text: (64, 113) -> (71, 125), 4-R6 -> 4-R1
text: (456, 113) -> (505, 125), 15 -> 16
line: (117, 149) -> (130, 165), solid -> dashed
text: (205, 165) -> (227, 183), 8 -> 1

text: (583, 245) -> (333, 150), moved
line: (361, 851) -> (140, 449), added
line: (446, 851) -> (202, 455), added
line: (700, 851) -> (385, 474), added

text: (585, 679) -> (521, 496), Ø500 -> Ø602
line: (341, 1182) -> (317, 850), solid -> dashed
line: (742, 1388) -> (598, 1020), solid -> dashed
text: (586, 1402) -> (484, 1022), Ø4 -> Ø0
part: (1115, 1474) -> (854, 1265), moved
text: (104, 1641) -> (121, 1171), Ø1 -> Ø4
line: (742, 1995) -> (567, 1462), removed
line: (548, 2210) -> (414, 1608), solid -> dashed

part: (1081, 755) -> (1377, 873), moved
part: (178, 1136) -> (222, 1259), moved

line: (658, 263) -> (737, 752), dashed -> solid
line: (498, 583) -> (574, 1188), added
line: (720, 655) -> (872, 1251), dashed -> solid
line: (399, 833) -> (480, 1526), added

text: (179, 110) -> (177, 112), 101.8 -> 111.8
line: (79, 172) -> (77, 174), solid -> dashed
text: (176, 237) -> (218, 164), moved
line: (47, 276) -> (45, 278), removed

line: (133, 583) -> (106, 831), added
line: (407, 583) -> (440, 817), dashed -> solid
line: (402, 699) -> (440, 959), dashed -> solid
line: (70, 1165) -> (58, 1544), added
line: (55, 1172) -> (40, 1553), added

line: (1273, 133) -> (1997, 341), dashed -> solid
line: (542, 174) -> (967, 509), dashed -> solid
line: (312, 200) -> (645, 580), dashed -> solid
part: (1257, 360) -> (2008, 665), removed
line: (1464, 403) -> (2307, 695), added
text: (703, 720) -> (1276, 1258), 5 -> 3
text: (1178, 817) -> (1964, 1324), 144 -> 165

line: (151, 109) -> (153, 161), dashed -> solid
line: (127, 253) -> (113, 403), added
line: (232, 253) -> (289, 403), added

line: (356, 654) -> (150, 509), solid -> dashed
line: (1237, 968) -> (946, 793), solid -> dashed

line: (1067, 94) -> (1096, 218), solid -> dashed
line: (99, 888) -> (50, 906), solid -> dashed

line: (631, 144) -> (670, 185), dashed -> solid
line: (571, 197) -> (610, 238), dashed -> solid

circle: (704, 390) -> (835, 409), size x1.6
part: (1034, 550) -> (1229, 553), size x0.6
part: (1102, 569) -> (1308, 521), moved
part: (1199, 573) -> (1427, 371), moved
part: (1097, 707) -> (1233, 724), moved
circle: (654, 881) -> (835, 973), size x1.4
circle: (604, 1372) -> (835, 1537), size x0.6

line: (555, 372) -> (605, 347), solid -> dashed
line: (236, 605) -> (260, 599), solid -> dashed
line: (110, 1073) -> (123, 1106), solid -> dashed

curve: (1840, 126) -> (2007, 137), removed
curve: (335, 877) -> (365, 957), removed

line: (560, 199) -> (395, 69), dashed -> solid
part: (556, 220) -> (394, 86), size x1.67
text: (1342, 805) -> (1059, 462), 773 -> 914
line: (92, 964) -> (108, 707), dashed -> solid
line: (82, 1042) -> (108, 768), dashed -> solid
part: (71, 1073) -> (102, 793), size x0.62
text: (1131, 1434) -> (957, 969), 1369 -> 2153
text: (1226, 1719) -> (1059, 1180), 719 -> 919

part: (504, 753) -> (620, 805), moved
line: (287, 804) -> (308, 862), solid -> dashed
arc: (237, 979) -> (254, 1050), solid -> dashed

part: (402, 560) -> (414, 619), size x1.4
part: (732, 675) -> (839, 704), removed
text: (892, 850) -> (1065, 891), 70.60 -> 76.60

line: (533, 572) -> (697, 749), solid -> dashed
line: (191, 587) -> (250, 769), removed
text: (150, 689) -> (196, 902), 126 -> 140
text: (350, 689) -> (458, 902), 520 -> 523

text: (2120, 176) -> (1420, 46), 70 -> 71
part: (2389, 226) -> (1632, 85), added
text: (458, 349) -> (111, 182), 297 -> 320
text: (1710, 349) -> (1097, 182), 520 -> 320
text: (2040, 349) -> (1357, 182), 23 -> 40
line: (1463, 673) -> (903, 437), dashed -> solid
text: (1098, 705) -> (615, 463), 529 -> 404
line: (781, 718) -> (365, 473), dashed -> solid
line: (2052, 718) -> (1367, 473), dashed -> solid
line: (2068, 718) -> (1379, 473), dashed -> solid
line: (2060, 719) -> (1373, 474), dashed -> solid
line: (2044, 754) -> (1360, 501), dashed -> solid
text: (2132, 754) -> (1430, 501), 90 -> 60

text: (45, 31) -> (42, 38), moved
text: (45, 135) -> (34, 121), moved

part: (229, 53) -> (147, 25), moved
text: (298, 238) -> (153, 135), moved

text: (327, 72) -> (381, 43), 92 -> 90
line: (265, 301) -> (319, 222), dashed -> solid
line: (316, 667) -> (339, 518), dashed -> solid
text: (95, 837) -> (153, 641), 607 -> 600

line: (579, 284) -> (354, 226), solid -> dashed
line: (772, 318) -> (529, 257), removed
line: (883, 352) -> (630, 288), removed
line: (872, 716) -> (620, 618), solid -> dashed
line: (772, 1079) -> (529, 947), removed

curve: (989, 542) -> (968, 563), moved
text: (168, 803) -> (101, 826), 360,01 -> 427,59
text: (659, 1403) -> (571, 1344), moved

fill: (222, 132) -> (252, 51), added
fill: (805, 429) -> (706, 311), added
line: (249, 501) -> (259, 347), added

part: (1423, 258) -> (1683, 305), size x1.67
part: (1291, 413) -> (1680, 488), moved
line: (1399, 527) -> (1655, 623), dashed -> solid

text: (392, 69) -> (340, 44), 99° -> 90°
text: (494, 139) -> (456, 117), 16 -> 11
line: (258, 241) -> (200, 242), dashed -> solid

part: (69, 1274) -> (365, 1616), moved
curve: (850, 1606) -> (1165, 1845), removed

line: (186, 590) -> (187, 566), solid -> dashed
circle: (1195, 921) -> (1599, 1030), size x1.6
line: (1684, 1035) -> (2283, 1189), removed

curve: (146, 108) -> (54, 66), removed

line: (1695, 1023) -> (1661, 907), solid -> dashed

**PROBLEM DESCRIPTION:** Select and copy every line of the material that holds the string "fill".

**TASK RESPONSE:**
fill: (222, 132) -> (252, 51), added
fill: (805, 429) -> (706, 311), added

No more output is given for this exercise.